If you don’t ask, you won’t get!? Ordination Training

This newly fledged squab (young Wood Pigeon) had to keep asking to get the care and food it needed! Photographed 15th Feb 2014 at a blustery dusk.

This newly fledged squab (young Wood Pigeon – right) had to keep asking to get the care and food it needed! Photographed 15th Feb 2014 at a blustery dusk.

I don’t know about you, but at times it seems that we’re always being expected to chase things up. It’s like we’re living in a culture of “if you don’t ask, you won’t get”.

In church life, experience tells me, that a personal challenge or request for assistance gets better results than general requests in the notices, and in the case of pew sheet and parish magazine articles, possibly the least said about the typical response rate the better! Or have I just had bad experiences over the years?

I remember many years ago in a church plant, we tried for months to get a second team together to lead the worship band on a rota basis, rather than doing it every week. It was only when my mother died, and we simply weren’t available for several weeks on the trot, that something happened; hey presto a second band had formed, and the result was a rotation of musicians/bands in the years that followed. Situations like this possibly contributed to the fact that, whatever the context I was in, in the years that followed I tended to ask lots of questions of people to try and get answers, get things done, move things forward, for me or for others. It didn’t always make me popular.

The young squab being well fed and cared for! We saw them both again next morning - the squab had made it through the night!

The young squab being well fed and cared for! We saw them both again next morning – the squab had made it through the night!

When I started ordination training I thought I’d try a different tack. I decided to be less pushy, and not to make myself into the total pain I feared I’d been in Reader Training. I’d wait to see what guidance, support etc I got, given that much was promised from various sources. Some things did quietly materialise in the background, but in other respects, nothing.

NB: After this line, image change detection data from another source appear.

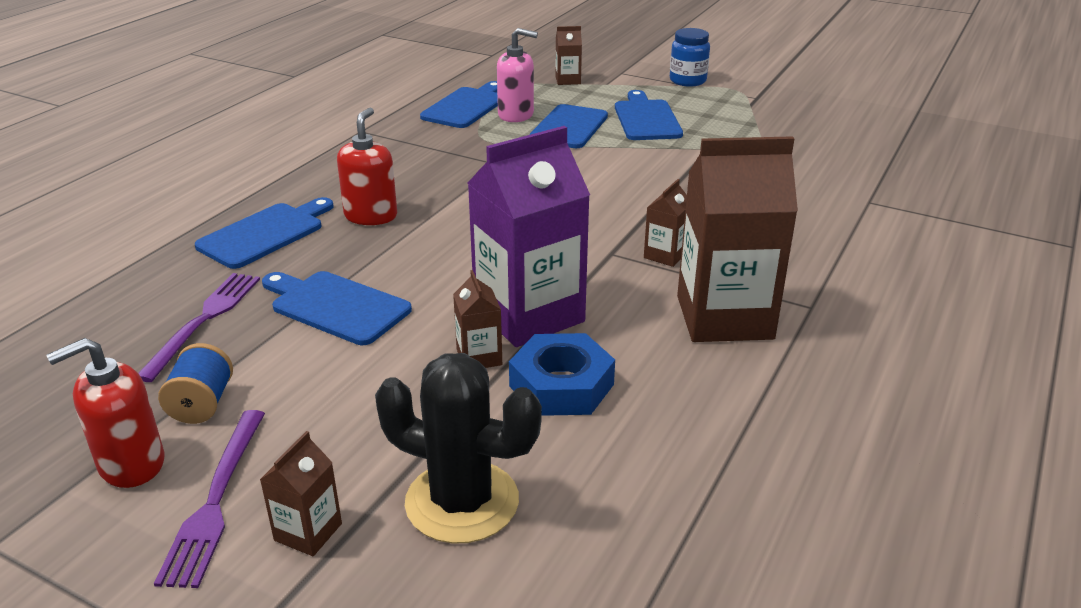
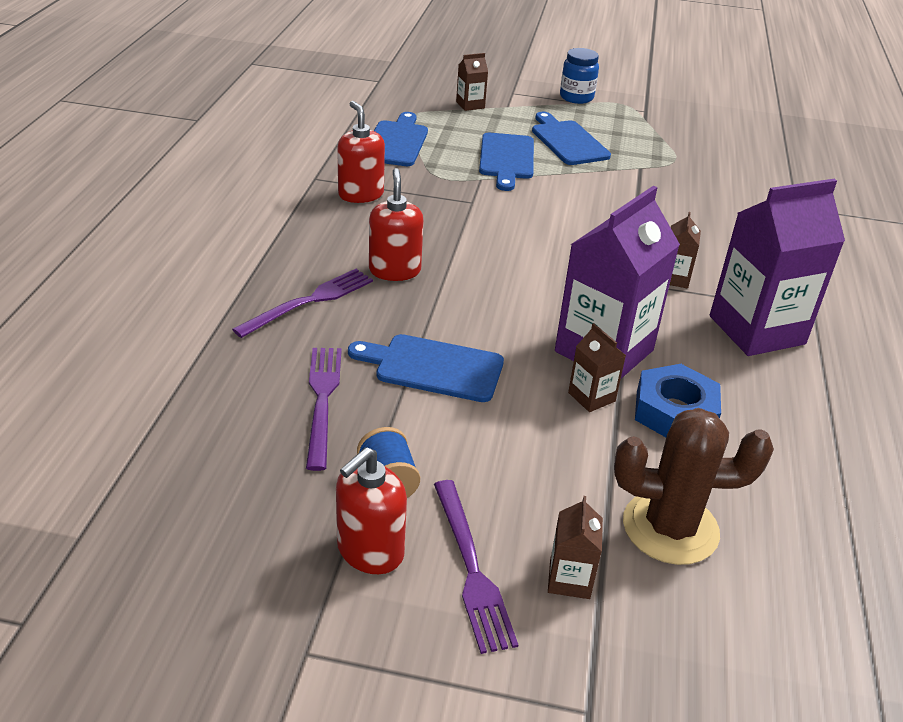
camera: 20 degrees left, 5 degrees up
(265, 234) = (309, 302): blue cutting board -> purple fork
(393, 148) = (361, 194): none -> red soap dispenser
(462, 502) = (670, 528): black cactus -> brown cactus
(516, 115) = (449, 147): pink soap dispenser -> none
(724, 317) = (756, 330): brown carton -> purple carton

I’m not blaming anyone, because I think the cause was largely unrealistic workloads on those meant to be supporting us, but, for example, the building of a support network linking college, sending parish and student, didn’t materialise. I quietly got on with using the one I developed for myself. History is repeating itself though, as I know colleagues the year below me are also having to be self-reliant in this respect. If this is acceptable, perhaps the college ought not to create the expectation it’s needed in the first place?!

The same seems to be true of getting essays marked, at least at M-level. Because the few of us doing it are meant to pick and chose (with guidance) our portfolio subjects, we’re only ever an odd one or two people doing a subject and each to their own essay title or portfolio focus. Hand-in dates aren’t set in the same way, and getting marks back has never yet happened without me asking, nor within the two week period laid out in the course handbook.

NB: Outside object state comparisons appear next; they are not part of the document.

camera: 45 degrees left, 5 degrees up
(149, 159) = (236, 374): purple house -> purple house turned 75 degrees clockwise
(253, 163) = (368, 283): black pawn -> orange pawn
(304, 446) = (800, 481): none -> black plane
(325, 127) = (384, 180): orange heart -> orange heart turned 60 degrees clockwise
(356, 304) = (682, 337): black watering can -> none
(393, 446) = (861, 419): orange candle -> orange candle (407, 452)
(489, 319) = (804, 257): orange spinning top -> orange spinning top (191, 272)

At times colleagues have described to me how they don’t feel their Diocese, via their Diocesan Director of Ordinands (DDO), is interested in them. They start college, residential or part-time, and have a sense of abandonment especially in the middle year (if they’re on a three year course). Decisions made at one point aren’t followed up with a “how’s it working out?” type conversations.

That is unless, like me, you get to a stage (in my first year of two) where you have to shout for help because for whatever reason, things have gone wrong, and you’re not coping. I am now very, very glad that curate friends made me go see my DDO and tutors last year when things were getting out of hand – they made it quite clear you had to ask for such such ‘pastoral’ support from your diocese. That was the point where I gave up being less pushy and as a result have received great support and encouragement from my DDO, but I know of others who have simply decided that their Diocese don’t care (which I don’t think is the case, or I don’t want to think is the case).

But it struck me the other day, reading Archbishop Welby’s speech to General Synod, that this doesn’t really balance with the God of abundant grace that we’re expected to model. The Archbishop was talking about the need for cultural change within the church, and the way in which different traditions/factions approach each other within the church. Specifically he identified the Church of England as

… an untidy church.  It has incoherence, inconsistency between dioceses and between different places.  It’s not a church that says we do this and we don’t do that.  It’s a church that says we do this and we do that and actually quite a lot of us don’t like that but we are still going to do it because of love.

Oh boy, is he so right with respect to how different diocese select, support and appoint clergy!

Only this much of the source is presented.